But Bitcoin isn't just a FOSS project -- it aspires to be a currency, even a financial system of sorts. Currencies have a network effect; the more widespread their adoption, the greater their gravity, making a popular currency difficult to supplant.
I'm skeptical that the FOSS philosophy is the correct philosophy for anything which becomes harder to replace as it becomes more established.
It seems to me that the problem with Bitcoin is that its "consensus rules" (the flowchart to follow to decide a block of transactions as either being valid or invalid) aren't instantiated anywhere, but rather are just buried within the particular implementation details of BitcoinCore.
In an ideal world, you'd split these up:
1. there'd be a currency steering committee (with some structure whose ideal form is above my pay-grade) that produces a machine-readable validity ruleset (sort of like a DTD or XML Schema);
2. and then there'd be a proliferation of competing clients that all know how to parse those rulesets, and use them to validate blocks; but which otherwise go about their business of being Bitcoin clients in entirely separate ways.
With such a split, issues with the management of "BitcoinCore the FOSS reference client implementation" wouldn't overlap with issues with "Bitcoin, the ruleset that, in being instantiated in a majority of nodes, gives them a consensus chain." Instead, the first would just be a regular code project, no longer at-all critical; and the second would be something more like the project of defining a new version of e.g. the ePub standard, or of drafting an RFC.
There are several problems with this. Firstly, a machine-readable validity ruleset would basically just have to be a library implementing the rules, simply because of their complexity - for example, one of the previous validity changes requires scripts of a particular format to be treated as hashes of the actual script, which is provided by the transaction redeeming it. Secondly, bugs in implementations can effectively cause the to enforce unexpected additional rules, such as the BDB lock limit which caused an unplanned hard fork a few years back. Thirdly, everyone involved still needs to be a skilled developer with knowledge of distributed systems - especially the currency steering committee, since changes to the validity ruleset can break the whole thing in subtle and unexpected ways - and the committee still needs in-depth knowledge of the actual implementations to know if they can cope with their planned rule changes.

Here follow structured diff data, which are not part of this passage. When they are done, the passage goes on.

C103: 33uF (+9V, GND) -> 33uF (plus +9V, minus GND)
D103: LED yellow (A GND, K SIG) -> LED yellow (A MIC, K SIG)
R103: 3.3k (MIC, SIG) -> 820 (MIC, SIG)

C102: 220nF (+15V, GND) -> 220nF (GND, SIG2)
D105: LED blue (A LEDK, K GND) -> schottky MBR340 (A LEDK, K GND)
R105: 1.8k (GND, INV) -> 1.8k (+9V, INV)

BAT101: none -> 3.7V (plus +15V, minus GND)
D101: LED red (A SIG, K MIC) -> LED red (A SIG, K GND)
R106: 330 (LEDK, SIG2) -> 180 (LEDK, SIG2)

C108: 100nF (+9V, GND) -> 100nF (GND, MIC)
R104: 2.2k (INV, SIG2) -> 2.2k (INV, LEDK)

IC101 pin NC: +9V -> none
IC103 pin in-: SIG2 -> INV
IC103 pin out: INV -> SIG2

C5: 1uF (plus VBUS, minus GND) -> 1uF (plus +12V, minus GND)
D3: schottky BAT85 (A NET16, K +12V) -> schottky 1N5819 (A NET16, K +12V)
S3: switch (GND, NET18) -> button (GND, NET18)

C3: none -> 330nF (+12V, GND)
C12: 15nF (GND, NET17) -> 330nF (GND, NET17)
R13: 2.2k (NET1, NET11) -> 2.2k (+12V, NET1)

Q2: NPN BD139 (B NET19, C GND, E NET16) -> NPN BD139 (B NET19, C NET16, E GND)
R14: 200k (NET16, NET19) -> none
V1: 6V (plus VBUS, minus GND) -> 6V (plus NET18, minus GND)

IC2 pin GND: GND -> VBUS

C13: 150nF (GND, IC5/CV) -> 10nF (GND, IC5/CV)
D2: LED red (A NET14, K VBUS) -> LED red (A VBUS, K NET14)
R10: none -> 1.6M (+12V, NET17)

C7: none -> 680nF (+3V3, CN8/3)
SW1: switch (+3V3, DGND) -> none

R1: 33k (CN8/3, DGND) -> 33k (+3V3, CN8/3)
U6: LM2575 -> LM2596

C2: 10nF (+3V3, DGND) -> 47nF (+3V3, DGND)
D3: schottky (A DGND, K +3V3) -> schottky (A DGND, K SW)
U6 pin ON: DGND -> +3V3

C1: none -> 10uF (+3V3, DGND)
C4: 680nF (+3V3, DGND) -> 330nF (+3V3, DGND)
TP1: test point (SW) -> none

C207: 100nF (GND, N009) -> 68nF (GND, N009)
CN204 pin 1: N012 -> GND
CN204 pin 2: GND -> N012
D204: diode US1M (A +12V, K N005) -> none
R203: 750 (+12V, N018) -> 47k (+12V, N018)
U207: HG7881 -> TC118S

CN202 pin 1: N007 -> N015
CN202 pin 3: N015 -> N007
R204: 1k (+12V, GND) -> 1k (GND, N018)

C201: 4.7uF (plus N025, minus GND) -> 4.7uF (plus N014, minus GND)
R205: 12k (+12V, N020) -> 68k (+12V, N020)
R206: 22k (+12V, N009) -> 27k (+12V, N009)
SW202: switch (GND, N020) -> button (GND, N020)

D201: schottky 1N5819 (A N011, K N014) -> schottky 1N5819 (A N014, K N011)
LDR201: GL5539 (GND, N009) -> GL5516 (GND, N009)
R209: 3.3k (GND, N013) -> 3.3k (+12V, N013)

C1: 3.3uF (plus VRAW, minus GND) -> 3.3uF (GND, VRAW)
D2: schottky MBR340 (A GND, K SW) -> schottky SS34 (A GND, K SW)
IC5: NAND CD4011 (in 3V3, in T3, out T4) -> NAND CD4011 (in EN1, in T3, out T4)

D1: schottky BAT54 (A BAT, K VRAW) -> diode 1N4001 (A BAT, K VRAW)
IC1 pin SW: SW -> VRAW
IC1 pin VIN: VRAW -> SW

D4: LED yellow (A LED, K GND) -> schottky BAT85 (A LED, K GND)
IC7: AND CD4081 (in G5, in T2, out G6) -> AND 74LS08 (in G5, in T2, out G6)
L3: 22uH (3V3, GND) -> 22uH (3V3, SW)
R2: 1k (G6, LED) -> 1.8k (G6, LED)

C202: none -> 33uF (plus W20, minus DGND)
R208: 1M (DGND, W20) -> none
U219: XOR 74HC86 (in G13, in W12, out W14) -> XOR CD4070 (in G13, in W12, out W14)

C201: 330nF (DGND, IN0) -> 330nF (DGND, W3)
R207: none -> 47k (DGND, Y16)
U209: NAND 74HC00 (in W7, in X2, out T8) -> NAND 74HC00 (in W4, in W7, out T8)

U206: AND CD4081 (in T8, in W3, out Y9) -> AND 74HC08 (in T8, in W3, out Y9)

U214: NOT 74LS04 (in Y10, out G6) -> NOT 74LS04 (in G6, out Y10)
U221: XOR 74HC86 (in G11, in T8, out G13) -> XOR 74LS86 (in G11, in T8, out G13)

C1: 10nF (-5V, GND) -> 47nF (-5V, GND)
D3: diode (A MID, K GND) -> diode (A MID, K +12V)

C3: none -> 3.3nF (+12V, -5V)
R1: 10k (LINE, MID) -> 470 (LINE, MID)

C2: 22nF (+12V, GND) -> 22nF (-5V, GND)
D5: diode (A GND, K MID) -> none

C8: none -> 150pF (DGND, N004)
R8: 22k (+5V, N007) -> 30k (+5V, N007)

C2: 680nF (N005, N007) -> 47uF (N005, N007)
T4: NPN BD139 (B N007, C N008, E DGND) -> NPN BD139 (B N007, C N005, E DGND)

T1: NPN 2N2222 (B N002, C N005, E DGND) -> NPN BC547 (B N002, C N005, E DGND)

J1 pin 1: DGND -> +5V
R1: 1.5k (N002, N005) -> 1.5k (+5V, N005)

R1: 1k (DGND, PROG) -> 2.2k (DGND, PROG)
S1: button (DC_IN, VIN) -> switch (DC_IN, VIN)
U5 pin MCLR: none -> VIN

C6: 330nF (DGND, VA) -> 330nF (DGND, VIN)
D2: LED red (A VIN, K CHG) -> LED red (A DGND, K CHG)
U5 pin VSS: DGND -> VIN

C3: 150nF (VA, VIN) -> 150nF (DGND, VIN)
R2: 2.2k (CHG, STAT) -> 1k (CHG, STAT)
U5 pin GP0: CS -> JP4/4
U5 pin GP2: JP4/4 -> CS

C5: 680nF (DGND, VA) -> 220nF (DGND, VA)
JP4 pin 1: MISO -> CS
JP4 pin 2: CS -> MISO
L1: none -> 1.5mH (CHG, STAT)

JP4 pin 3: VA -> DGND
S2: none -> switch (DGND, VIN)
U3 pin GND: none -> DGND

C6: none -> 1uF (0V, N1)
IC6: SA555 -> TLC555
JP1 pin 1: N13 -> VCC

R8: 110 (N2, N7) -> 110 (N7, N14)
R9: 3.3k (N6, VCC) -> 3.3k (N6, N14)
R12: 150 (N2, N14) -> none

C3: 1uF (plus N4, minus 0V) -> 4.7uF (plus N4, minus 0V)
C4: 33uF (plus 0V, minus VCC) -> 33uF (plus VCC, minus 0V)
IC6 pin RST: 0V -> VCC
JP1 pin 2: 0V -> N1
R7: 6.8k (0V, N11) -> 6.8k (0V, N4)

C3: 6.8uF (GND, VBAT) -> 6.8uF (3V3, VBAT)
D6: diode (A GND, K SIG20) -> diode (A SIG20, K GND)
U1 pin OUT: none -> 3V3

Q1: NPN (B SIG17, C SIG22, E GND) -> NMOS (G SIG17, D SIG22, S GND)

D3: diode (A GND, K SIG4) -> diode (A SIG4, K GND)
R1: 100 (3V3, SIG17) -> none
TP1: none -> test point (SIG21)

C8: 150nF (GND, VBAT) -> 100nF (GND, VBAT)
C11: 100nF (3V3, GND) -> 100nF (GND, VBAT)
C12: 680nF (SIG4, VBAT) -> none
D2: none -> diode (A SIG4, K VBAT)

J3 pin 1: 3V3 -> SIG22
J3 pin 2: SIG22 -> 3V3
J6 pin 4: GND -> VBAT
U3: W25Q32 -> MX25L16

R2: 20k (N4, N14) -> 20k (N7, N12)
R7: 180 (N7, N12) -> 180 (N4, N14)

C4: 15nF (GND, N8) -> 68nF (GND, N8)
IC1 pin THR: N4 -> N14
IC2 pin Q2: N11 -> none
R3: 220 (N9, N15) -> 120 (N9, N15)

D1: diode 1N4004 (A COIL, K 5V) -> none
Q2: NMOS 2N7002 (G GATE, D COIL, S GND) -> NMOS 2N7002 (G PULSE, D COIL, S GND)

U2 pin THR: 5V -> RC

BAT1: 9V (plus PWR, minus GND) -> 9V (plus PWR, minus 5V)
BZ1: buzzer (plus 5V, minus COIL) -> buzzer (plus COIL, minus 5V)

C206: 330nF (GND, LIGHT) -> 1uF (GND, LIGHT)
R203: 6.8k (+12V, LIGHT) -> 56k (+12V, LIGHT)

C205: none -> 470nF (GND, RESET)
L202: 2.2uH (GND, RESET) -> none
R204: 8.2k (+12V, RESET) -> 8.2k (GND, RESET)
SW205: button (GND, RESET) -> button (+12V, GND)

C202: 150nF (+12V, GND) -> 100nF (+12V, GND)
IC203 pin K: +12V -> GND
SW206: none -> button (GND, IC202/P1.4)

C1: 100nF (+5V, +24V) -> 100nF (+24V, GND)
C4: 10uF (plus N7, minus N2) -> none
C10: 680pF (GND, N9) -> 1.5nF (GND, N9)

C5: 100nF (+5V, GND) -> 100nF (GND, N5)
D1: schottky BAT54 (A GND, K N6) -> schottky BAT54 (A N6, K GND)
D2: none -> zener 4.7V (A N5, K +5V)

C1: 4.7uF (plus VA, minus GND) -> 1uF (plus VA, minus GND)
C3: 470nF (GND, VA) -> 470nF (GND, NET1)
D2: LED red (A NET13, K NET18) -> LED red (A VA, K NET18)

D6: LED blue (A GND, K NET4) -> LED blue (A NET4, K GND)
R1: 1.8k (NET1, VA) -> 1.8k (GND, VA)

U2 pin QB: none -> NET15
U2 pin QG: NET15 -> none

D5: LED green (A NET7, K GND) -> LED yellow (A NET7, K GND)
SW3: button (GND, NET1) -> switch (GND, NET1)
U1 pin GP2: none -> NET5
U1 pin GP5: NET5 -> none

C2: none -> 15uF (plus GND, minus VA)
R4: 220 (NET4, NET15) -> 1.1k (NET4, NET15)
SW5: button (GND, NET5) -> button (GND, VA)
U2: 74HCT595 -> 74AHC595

The challenge is that the rules are only legitimized by the clients choosing to follow them. You can't launch new rules until at least 50% of clients by weight are following those rules. There is no way for the ruleset to somehow disable or ignore a misbehaving client, you need consensus.
Right, this would just make the difference explicit: given a good spec for defining the rulesets, a client would be able to just give a drop-down for which ruleset to follow (or allow you to point the client at your own by URL, etc.)
I'm skeptical that the FOSS philosophy is the correct philosophy for anything which becomes harder to replace as it becomes more established.